ぞんざいに王様の前に置くと、彼はこれが人間の食い物か、というふうに眉を寄せたけれど、ないより良いと思ったのか少しずつ摘みはじめた。塩加減と衛生面に気を使えば、意外となんでも食べてくれるのだ。私はなんだか食欲がなかったので、昼間に残したサンドイッチを鞄から取り出してもそもそと食べた。勧められたワインを断り、シャワーを浴びる。
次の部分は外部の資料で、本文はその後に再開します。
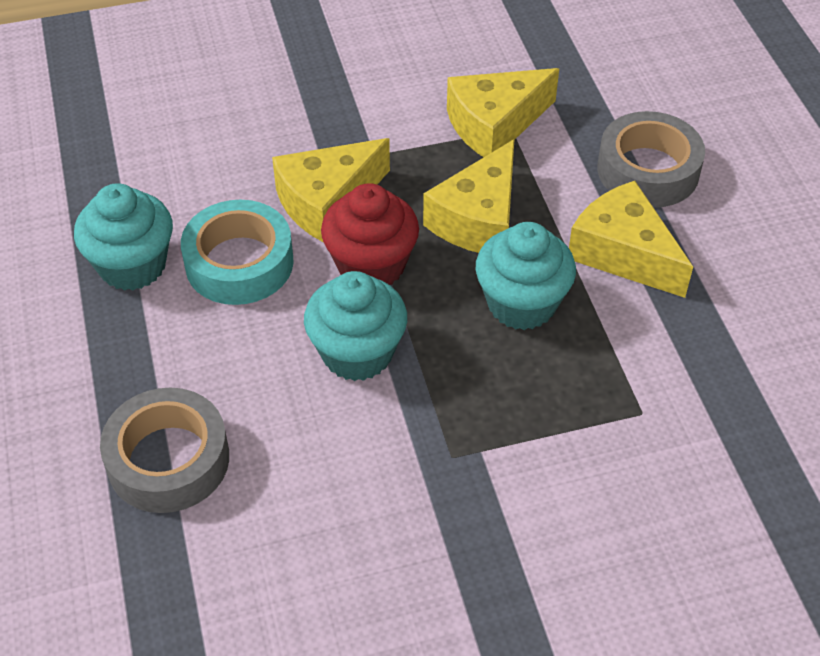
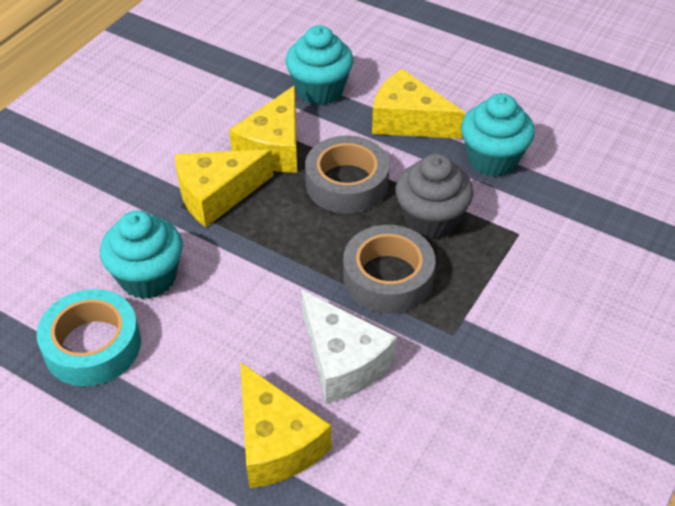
grey cupcake: 0 -> 1
red cupcake: 1 -> 0
white cheese: 0 -> 1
ほろ酔いが心地良いのか、王様は風呂上がりの私の腕を引き寄せると、くんくんと肌の匂いを嗅ぎながら服を剥いできた。カウチの上でおり重なりながら、戯れに肌を吸う王様の唇を受け止める。英霊の装束でなく、若者の身なりをしている王様に迫られるのはいつでも少し心臓に悪い。対等な男女だと、うっかり思い違いをしそうになるのだ。自らの服を脱ぎ捨てた王様に抱きすくめられ、息が乱れる。王様の肌を感じるのは好きなはずなのに、なぜか今日は体の表面にうっすらと膜が張ったようで感覚が鈍い。王様は私の中を指でいじりながら、眉を寄せた。
「なんだ、反応が悪いな」
落ち着きなく深呼吸をくり返しながら、私は頷く。
「ふん、贅沢者め」
嘲笑うように喉を鳴らすと、彼は無造作に唇を合わせ舌を入れてきた。ねぶるようなキスにようやく体の奥がほぐれだす。
それでも私は必死だった。王様に見限られないよう、飽きられないよう、必死で彼の動きを受け止めるうちに、自分の快楽はますます後回しになる。目の前の男のことだけ考えたいと思うほど、彼の横にいた綺麗な女性が脳裏に浮かぶ。気付けば行為は終わっていて、彼が満足したのかそうでないのかもよくわからなかった。精液を出された感触があるため、最低限はこなせたのだと思う。
「体調管理はきちんとしろ」
「……はい」
「己の身体のメンテナンスを怠るな」
王様はそう言って、裸のまま残ったワインに口をつけた。
「王様にとって、女の体は道具ですか」
「道具、か。ふむ」
悪びれず首を傾げながら、彼は事後の晩酌を愉しんでいる。汗ばんだ襟足も隆起する筋肉も、目をみはるほど美しい。美しさとは毒なのだと、私は急に実感する。
「女も道具も、結局は相性だ。貴様は使い勝手がいいからな」
その言葉に、自分が傷ついたのかすらもはやよくわからなかった。聞いた以上、反応を見せなければと思った私はもう一度小さく頷いてベッドへ倒れこむ。泣きたいと思う前に目を閉じて、ぎゅっと体を丸めた。すべての感覚を遮断して休みたい。そう思うほどに体は鈍く膜を張り、肌に立てた爪の痛みすら遠く、薄く、ぼやけていく。